Isaac Makwala through his book “The Solo runner” hopes to inspire multitudes of sports men and women out there who are having it rough.
The 400m runner and Olympic bronze medallist has opened on his journey in the book which is written by Dr Tshepang Tshube, who is a senior lecturer in the Department of Sport Science at the University of Botswana.
With his insight into the world of sports and the psychology of those who train to compete internationally, he shares valuable points for those aspiring to achieve and compete at an international level.
According to Dr Tshube, Makwala is a man who started from humble beginnings, but with hard work and determination he has managed to achieve something amazing. However, despite his success, there are challenges which are always present, and Makwala is not an exception. Dr Tshube said: “It took great discipline to overcome and deal with all those challenges.”
“The book focuses on Makwala from when he was born, as he grew up in Tutume village to when he started his career as well as when he won his first Olympic medal. It has 13 parts, each part talks about a different aspect that has to do with his career,” Dr Tshube added.
Moreover, Dr Tshube noted that Makwala is inspired by his passion to solve problems, working hard to achieve more in his life and overcoming all odds to make a name for himself. He said “Makwala was barred from competing at the 2017 world championships, in this book we took the liberty to investigate what really transpired, because that was a major event in his career. Barriers and challenges are the most outstanding aspects in this book as they will reach out and connect more with everyone who reads it.”
“He encountered several challenges, in overcoming all of them Makwala had to stay disciplined and focused on the bigger picture, with the help of his coach Justice Dipeba he has managed to surpass all challenges,” added Dr Tshube.
Moreover, Dr Tshube added that Makwala is retiring and he will be able to do things outside the track for once in his life.
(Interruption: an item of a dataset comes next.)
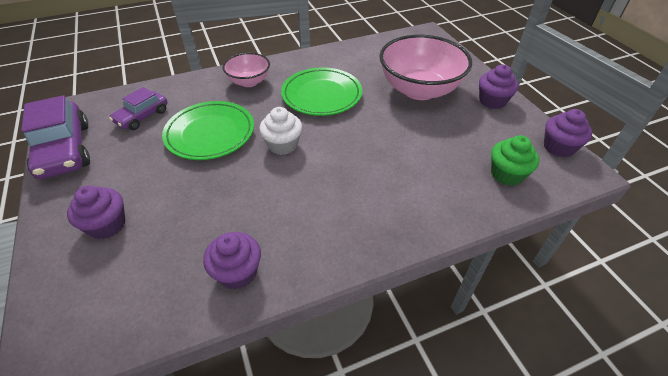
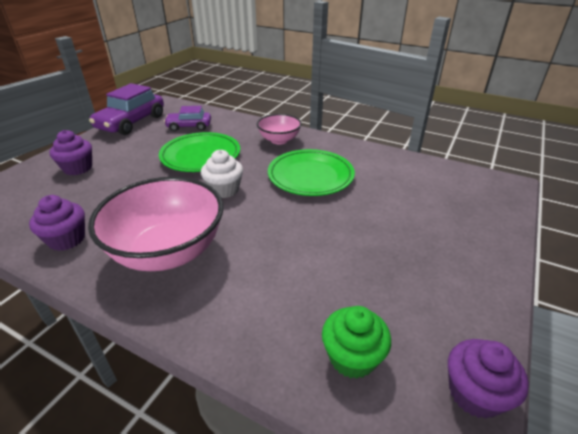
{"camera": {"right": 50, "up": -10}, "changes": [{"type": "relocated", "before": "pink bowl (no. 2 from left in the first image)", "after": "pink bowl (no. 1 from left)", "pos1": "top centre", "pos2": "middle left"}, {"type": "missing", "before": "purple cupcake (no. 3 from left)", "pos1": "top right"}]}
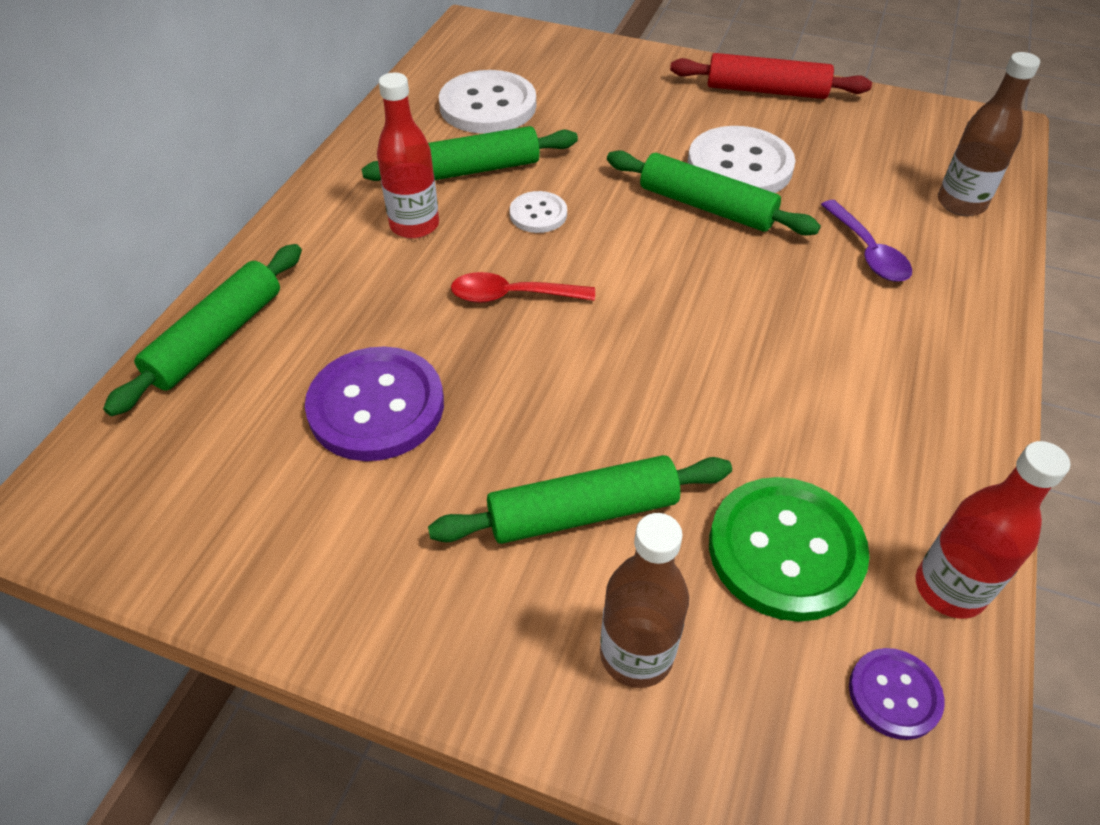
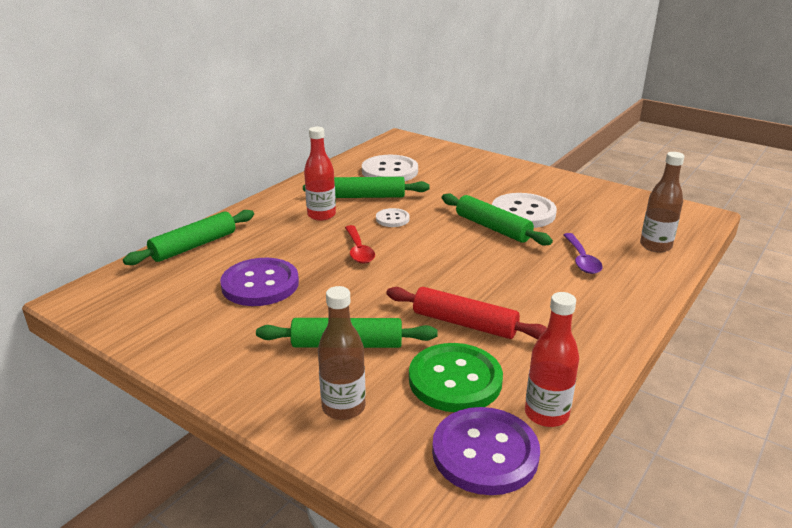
{"camera": {"right": 15, "up": -20}, "changes": [{"type": "relocated", "before": "red rolling pin", "pos1": "top right", "pos2": "centre"}, {"type": "spun", "before": "red spoon", "pos1": "centre", "pos2": "centre", "turn": -120}, {"type": "size", "before": "purple button (no. 2 from left)", "pos1": "bottom right", "pos2": "bottom centre", "scale": 1.92}]}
He said “after the Commonwealth games next year, he will be throwing a towel from being a professional athlete. Principles that has always paid off for him are elite discipline, focusing on the track and valuable cues.”
“About the Olympic medal, Makwala is excited because he went there with a purpose to get a medal and he achieved it. It is Botswana’s second Olympic medal, a great achievement indeed, this will inspire even generations to come that with nothing you can become something,” opined Dr Tshube.
Dr Tshube noted that there is a relationship between sport and psychology for those who train and compete internationally. He said “one has to show confidence, mental toughness, be motivated at all times as well as be hopeful to succeed in their careers.”